A newer version of this document is available. Customers should click here to go to the newest version.

Document Table of Contents

5.2.14. Specifying the private_copies Memory Attribute

You have the option to apply the private_copies memory attribute to a variable declaration inside an OpenCL kernel as follows:
int __attribute__((private_copies(k)) local_A[M];

where, k is an unsigned integer. When this attribute is applied to a variable declared or accessed inside a pipelined loop, the Intel® FPGA SDK for OpenCL™ Offline Compiler creates k independent copies of the memory implementing this variable. This allows up to k iterations of the pipelined loop to run in parallel, where each iteration accesses its own copy of the memory. If this attribute is not applied or if k is set to 0, then the compiler chooses an appropriate number of copies, up to a maximum of 16 to maximize throughput.

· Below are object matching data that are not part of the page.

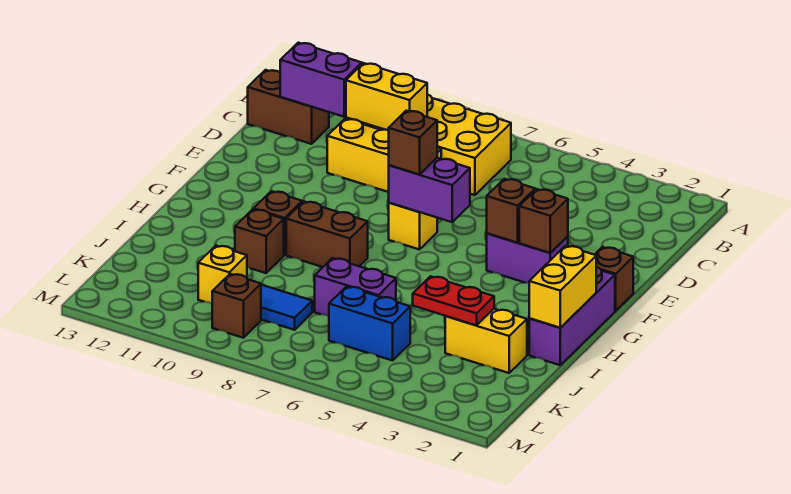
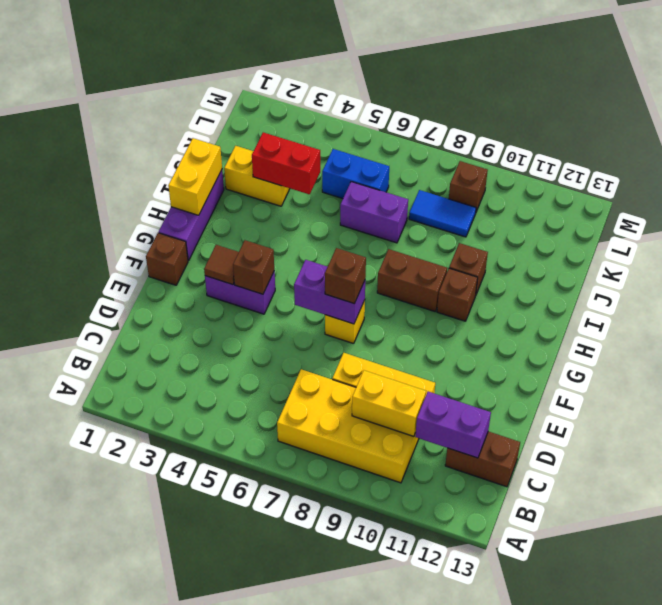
brown brick F3 level 2 -> brown tile F3 level 2
red plate J3:J4 level 2 -> red brick J3:J4 level 2
yellow brick K10 level 1 -> none

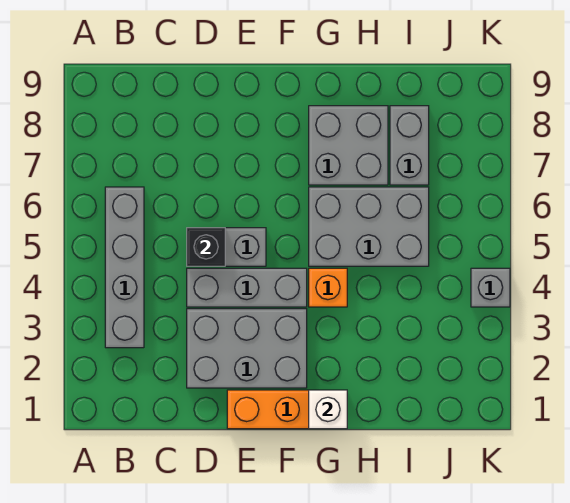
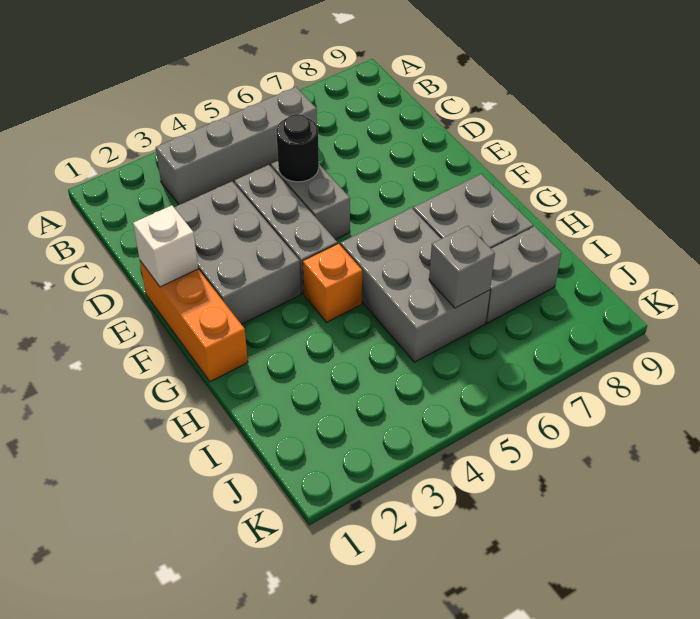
black brick D5 level 2 -> black round brick D5 level 2
white brick G1 level 2 -> white brick E1 level 2
grey brick K4 level 1 -> grey brick I6 level 2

Consider the following example where the outer loop declares four local arrays:

for (int i = 0; i < N; i++) {
  int local_A[M];
  int local_B[M];
  int local_C[M];
  int local_D[M];

  // Step 1
  for (int j = 0; j < M; j++) {
    local_A[j ] = initA();
  }

  // Step 2
  for (int j = 0; j < M; j++) {
    local_B[j] = initB(local_A[j]);
  }

  // Step 3
  for (int j = 0; j < M; j++) {
    local_C[j] = initC(local_B[j]);
  }

  // Step 4
  for (int j = 0; j < M; j++) {
    local_D[j] = initD(local_C[j]);
  }
}

In this example, the outer loop contains four steps, where each step corresponds to an inner loop. In Step 1, the first local array local_A is initialized. In Step 2, local_A is read from, but not written to. This is the last use of local_A in the outer loop. Similarly, local_B is first used in Step 2, where it is initialized. In Step 3, local_B is read from, but not written to, and this is the last use of local_B. Similarly, local_C is used only in Steps 3 and 4. The Intel® FPGA SDK for OpenCL™ Offline Compiler privatizes each array by making 16 copies. These copies are enough to support concurrency of 16 on the outer loop. However, because the live ranges of these local arrays do not span the entire outer loop, all 16 copies are not required to maximize throughput of the outer loop. This means that the amount of area consumed by making these copies is higher than necessary. In this case, applying the private_copies attribute to control the number of copies of these local arrays can reduce the area used while maintaining the throughput of the outer loop.